И только потом я вспоминал, что он не выскакивал из номера.
Но, думая о коте, я по большей части размышлял, насколько лучше он сделал мою жизнь, потому что был в ней.
Благодаря его существованию многое для меня стало возможным, и он многому меня научил. Любви, умению строить взаимоотношения, независимости, научил ценить приключения. И в конце жизни продемонстрировал, что можно умереть мирно и с достоинством. До некоторой степени так, как скончался сам. Кот продемонстрировал мне, что можно уйти с любовью и без страха, и это очень ценный урок.
Он означает, что даже если грусть неизбежна, жизнь не так уж плоха.
Через несколько недель после его смерти я заказал маленький памятник и поставил на могиле в саду. На нем выбито:
НОРТОН
К.К.Е.В.П.
Чтобы вы неделями не ломали голову над значением букв, поясню: «Кот, который ездил в Париж».
Камень до сих пор там и останется до тех пор, пока мне будет принадлежать дом. Я не хожу смотреть на него каждый день, когда нахожусь в Саг-Харборе.
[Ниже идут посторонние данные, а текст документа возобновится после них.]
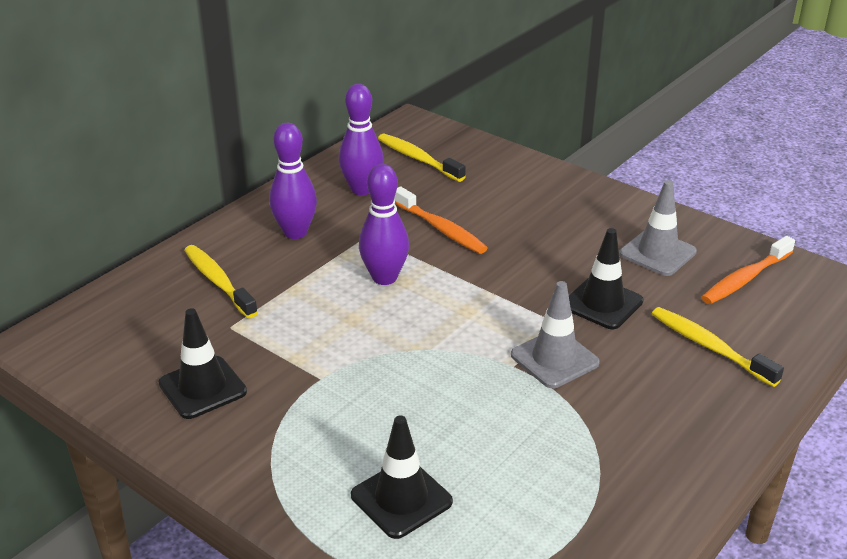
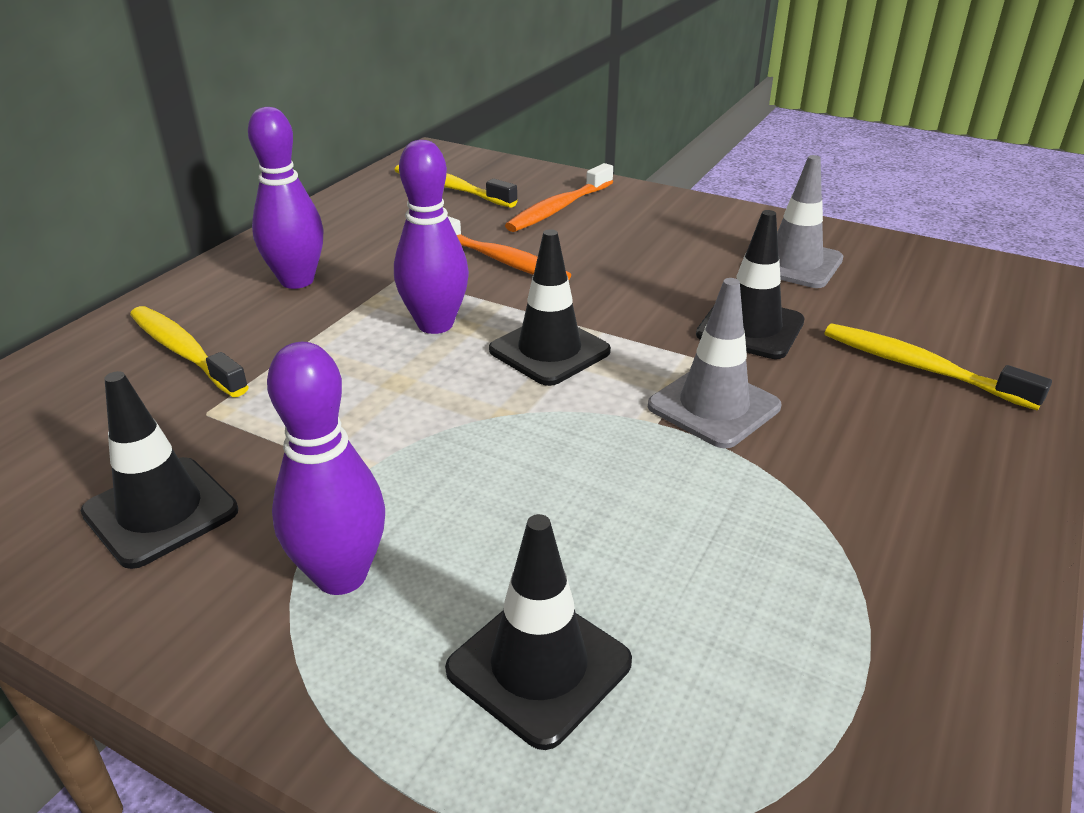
camera: 10 degrees left, 0 degrees up
(362, 189) = (383, 225): purple bowling pin -> purple bowling pin (341, 576)
(457, 306) = (549, 351): none -> black traffic cone
(745, 279) = (919, 283): orange toothbrush -> orange toothbrush (558, 208)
Но время от времени это делаю. Обычно провожу там несколько минут. Стою или сажусь неподалеку на лужайке на лавочку.
Чаще всего, когда я смотрю на могилу, у меня на глаза наворачиваются слезы.
И здесь, у могилы, я всегда улыбаюсь.
Казалось бы, что к этому моменту мне уже все должно быть ясно. Но я всего лишь человек и посему до сих пор поражаюсь, удивляюсь и недоумеваю, как и через несколько лет после кончины моему незабвенному вислоухому шотландскому приятелю удается давать мне уроки жизни, смерти и всего, что происходит с человеком.
Издание в твердой обложке «Кота, который будет жить вечно» вышло из печати седьмого сентября 2001 года. Я гордился этой книгой, считал, что она лучшее из всего мною написанного. Но ни одна книга не давалась мне с таким трудом. Когда конец уже близился, я уехал в Саг-Харбор и три недели провел в одиночестве — работал день и ночь, чтобы уложиться в срок. В уединении мне не только лучше писалось, я чувствовал, что в каком-то смысле это последний отрезок времени, который я провожу наедине с Нортоном. И я знал, что пишу о нем последнюю вещь, во всяком случае, такого объема. Мне хотелось, не превращаясь в шоумена, демонстрирующего в своей передаче на телевидении контакты с теми, «кто в мире ином», установить последнюю связь с дорогим существом, с которым жил бок о бок шестнадцать лет. Поставив точку в последнем предложении книги и выключив компьютер, я — те, кто прочитал весь текст, а не перескочил сразу к этой новой, еще более повышающей ценность книги части, могут предсказать, что было дальше: я остался за столом и, глядя на сад и на могилу Нортона, добрых двадцать минут рыдал. Собравшись и преодолев последний взрыв душевной слабости и решив, что могу держать себя в руках и миновать ступень, где одна мысль о Нортоне была способна повергнуть меня в слезы, я позвонил Дженис сказать, что все закончил. Она подняла трубку.